Victory Through What is Well Spoken
Subhāsita-jaya Sutta  (SN 11:5)

On one occasion the Blessed One was staying near Sāvatthī at Jeta’s Grove, Anāthapiṇḍika’s monastery. There he addressed the monks, “Monks!”

“Yes, lord,” the monks responded to him.

The Blessed One said, “Once in the past the devas & asuras1 were arrayed for battle. Then Vepacitti the asura-king said to Sakka the deva-king: ‘Let there be victory through what is well spoken.’

“‘Yes, Vepacitti, let there be victory through what is well spoken.’

“So the devas & asuras appointed a panel of judges, (thinking,) ‘These will decide for us what is well spoken & poorly spoken.’

“Then Vepacitti the asura-king said to Sakka the deva-king, ‘Say a verse, deva-king!’

“When this was said, Sakka the deva-king said to Vepacitti the asura-king, ‘But you are the senior deity here, Vepacitti. You say a verse.’

“When this was said, Vepacitti recited this verse:

‘Fools would flare up even more

if there were no constraints.

Thus an enlightened one

should restrain the fool

with a heavy stick.’

“When Vepacitti had said this verse, the asuras applauded but the devas were silent. So Vepacitti said to Sakka, ‘Say a verse, deva-king!’

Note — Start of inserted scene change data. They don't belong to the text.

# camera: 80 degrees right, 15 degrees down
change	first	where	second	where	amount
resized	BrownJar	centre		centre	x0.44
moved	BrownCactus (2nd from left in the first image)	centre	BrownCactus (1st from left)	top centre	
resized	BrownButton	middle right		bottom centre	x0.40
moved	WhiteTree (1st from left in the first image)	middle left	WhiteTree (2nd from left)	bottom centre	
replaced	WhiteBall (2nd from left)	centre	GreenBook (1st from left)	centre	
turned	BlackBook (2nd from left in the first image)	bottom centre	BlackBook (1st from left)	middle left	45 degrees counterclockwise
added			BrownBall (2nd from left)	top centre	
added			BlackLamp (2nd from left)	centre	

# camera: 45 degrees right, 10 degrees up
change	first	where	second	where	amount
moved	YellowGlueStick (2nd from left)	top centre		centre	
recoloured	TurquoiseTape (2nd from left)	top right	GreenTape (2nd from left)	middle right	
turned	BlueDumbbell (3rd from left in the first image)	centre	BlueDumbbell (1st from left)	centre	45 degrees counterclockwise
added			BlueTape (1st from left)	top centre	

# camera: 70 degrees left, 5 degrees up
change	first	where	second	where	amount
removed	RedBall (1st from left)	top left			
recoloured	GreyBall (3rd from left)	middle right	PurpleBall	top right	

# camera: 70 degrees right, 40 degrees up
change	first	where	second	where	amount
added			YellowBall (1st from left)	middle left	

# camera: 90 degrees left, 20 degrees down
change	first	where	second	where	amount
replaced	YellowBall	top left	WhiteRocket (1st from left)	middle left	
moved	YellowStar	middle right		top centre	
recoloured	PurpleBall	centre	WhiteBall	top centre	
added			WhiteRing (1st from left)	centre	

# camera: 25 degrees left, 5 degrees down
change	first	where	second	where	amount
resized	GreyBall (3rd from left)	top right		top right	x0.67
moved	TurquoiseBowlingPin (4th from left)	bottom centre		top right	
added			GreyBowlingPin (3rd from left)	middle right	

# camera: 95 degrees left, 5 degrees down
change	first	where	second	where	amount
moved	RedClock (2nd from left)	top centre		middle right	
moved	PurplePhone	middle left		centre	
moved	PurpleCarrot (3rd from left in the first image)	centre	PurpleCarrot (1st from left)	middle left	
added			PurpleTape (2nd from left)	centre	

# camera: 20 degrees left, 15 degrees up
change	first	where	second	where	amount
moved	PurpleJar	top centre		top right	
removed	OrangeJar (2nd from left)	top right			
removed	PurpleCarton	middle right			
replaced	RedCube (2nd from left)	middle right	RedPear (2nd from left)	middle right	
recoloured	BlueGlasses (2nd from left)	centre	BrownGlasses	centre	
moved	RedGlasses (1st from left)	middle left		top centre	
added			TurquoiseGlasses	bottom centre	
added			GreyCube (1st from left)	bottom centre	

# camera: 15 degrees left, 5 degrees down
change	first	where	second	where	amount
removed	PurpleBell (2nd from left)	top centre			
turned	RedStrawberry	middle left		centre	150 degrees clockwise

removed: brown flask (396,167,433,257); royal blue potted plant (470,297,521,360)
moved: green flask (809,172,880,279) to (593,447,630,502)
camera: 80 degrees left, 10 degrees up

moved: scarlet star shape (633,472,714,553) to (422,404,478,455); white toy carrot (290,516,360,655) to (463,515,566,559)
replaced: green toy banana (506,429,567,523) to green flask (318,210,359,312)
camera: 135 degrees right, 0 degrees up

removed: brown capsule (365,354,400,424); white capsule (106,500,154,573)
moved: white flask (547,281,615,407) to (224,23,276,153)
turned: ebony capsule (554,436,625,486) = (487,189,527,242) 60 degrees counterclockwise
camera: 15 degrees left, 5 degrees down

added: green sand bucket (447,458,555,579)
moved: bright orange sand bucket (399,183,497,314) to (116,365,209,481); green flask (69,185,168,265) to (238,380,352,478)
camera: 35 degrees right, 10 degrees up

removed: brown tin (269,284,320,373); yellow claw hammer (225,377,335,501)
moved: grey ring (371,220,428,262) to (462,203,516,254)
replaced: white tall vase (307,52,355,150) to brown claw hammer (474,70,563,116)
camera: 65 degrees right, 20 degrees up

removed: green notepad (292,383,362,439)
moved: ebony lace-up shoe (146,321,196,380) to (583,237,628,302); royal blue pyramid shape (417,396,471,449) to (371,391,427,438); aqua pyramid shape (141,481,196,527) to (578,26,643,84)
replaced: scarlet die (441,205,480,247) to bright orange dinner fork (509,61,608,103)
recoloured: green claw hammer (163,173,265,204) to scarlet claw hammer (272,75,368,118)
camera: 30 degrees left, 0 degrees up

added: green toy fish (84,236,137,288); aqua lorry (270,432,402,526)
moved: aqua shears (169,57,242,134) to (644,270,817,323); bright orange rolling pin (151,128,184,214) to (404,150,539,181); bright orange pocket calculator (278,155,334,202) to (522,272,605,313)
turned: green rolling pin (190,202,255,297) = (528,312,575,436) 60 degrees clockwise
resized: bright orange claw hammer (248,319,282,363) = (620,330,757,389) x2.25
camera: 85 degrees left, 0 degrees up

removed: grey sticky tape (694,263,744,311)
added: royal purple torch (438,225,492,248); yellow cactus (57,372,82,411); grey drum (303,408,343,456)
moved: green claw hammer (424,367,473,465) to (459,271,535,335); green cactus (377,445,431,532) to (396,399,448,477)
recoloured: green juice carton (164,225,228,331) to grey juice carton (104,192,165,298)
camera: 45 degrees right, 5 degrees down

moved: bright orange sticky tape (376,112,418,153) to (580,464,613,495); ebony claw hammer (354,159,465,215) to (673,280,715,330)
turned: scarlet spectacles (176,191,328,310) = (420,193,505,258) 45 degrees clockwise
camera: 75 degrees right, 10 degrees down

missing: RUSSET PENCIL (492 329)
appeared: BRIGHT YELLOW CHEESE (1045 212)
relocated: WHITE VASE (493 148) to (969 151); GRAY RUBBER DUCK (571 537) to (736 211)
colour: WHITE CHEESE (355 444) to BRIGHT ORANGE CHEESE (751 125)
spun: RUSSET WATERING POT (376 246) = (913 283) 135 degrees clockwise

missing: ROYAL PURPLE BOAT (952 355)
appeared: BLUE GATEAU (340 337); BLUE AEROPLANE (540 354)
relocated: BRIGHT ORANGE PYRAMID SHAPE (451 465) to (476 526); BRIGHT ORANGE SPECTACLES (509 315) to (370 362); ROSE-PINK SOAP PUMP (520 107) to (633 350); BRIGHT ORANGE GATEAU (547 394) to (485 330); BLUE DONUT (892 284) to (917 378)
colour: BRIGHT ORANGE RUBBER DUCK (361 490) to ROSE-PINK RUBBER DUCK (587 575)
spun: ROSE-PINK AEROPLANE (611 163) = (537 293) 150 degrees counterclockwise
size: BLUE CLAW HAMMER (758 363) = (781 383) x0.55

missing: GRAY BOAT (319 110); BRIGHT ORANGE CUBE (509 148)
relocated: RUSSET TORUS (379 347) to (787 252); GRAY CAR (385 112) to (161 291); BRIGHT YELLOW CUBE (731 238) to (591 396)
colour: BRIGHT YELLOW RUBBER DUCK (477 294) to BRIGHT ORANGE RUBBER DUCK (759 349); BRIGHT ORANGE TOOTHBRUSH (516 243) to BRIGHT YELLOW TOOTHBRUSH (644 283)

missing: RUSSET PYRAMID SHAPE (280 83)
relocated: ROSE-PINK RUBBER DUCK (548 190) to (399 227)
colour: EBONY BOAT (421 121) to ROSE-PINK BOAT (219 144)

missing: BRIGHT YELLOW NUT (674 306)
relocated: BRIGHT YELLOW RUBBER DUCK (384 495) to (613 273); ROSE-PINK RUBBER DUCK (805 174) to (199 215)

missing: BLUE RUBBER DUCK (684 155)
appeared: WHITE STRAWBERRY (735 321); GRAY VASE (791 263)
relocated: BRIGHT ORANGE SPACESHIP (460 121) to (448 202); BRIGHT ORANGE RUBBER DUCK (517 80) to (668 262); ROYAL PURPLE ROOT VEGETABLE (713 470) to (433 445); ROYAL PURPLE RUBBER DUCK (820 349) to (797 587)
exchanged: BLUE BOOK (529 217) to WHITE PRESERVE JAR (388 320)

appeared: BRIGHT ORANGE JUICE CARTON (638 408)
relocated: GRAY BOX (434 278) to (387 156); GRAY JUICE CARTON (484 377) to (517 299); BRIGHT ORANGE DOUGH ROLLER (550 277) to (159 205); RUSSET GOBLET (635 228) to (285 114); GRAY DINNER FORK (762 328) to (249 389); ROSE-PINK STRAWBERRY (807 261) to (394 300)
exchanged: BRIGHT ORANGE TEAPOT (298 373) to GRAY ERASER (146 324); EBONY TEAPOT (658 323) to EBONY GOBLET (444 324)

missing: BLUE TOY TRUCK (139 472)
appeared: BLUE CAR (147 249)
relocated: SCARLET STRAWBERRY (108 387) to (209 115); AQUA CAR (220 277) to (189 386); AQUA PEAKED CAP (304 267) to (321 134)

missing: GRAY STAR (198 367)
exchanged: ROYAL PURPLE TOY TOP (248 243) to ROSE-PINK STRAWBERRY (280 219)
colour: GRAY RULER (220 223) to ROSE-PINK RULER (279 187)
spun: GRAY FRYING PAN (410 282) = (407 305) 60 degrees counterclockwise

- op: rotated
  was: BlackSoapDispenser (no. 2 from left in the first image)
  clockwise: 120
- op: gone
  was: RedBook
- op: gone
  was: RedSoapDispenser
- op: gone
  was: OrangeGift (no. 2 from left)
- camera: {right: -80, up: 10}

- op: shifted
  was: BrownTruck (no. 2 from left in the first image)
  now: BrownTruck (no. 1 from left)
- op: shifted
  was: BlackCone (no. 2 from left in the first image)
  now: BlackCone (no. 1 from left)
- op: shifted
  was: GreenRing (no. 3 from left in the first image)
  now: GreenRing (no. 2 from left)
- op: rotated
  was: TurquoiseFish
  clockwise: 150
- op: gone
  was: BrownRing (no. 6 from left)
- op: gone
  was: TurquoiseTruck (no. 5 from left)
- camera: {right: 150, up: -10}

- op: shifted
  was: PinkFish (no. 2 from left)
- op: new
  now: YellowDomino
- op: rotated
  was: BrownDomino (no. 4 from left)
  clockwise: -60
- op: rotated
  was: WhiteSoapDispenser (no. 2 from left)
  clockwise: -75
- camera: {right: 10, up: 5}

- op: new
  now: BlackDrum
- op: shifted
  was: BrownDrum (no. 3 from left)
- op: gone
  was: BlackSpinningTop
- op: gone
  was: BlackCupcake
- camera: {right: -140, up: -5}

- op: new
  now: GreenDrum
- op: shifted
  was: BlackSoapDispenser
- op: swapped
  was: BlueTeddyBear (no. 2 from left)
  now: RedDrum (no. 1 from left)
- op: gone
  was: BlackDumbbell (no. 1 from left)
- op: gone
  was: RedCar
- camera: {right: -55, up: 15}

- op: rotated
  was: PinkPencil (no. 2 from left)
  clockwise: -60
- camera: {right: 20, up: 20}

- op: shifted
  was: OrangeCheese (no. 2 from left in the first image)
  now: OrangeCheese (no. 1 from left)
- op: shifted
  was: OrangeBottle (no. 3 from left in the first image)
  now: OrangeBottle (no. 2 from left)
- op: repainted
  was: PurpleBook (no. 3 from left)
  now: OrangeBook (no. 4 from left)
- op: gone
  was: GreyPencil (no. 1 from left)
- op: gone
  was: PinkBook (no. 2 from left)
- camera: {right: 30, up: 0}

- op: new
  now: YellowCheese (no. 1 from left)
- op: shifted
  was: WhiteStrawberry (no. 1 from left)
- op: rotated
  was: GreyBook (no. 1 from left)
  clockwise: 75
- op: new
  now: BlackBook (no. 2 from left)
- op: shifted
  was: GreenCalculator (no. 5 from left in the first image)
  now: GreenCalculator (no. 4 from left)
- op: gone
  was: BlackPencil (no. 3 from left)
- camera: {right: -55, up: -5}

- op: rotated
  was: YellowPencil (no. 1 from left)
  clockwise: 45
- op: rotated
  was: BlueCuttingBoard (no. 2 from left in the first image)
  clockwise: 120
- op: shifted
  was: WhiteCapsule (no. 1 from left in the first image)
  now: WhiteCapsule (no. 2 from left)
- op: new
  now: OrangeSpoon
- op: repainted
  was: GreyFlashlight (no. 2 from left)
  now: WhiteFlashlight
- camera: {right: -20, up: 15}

“When this was said, Sakka recited this verse:

‘This, I think,

is the only constraint for a fool:

When, knowing the other’s provoked,

you mindfully grow calm.’

“When Sakka had said this verse, the devas applauded but the asuras were silent. So Sakka said to Vepacitti, ‘Say a verse, Vepacitti!’

“When this was said, Vepacitti recited this verse:

‘Vāsava 2, I see a fault

in this very forbearance:

When the fool thinks,

“He’s forbearing

out of fear of me,”

the idiot pursues you even more—

as a bull, someone who runs away.’

“When Vepacitti had said this verse, the asuras applauded but the devas were silent. So Vepacitti said to Sakka, ‘Say a verse, deva-king!’

“When this was said, Sakka recited this verse:

‘It doesn’t matter

whether he thinks,

“He’s forbearing

out of fear of me.”

One’s own true good

is the foremost good.

Nothing better

than patience

is found.

Whoever, when strong,

is forbearing

to one who is weak:

that’s the foremost patience.

The weak must constantly endure.

They call that strength

no strength at all:

whoever’s strength

is the strength of a fool.

There’s no reproach

for one who is strong,

guarding—guarded by—Dhamma.

You make things worse

when you flare up

at someone who’s angry.

Whoever doesn’t flare up

at someone who’s angry

wins a battle

hard to win.

You live for the good of both

—your own, the other’s—

when, knowing the other’s provoked,

you mindfully grow calm.

When you work the cure of both

—your own, the other’s—

those who think you a fool

know nothing of Dhamma.’

“When Sakka had said this verse, the devas applauded but the asuras were silent. Then the deva & asura panel of judges said, ‘The verses said by Vepacitti the asura-king lie in the sphere of swords & weapons—thence arguments, quarrels, & strife. Whereas the verses said by Sakka the deva-king lies outside the sphere of swords & weapons—thence no arguments, no quarrels, no strife. The victory through what is well spoken goes to Sakka the deva-king.’

“And that, monks, is how the victory through what was well spoken went to Sakka the deva-king.”

Notes

1. The devas & asuras were two groups of deities who fought for control of heaven (like the gods & titans in Greek mythology). The devas eventually won. The asuras, known for their fierce anger, later became classed as angry demons and, in some Buddhist cosmologies, are regarded as a class of being lower than human.

2. Vāsavant (vocative, Vāsava)—“Powerful”—is one of Sakka’s epithets.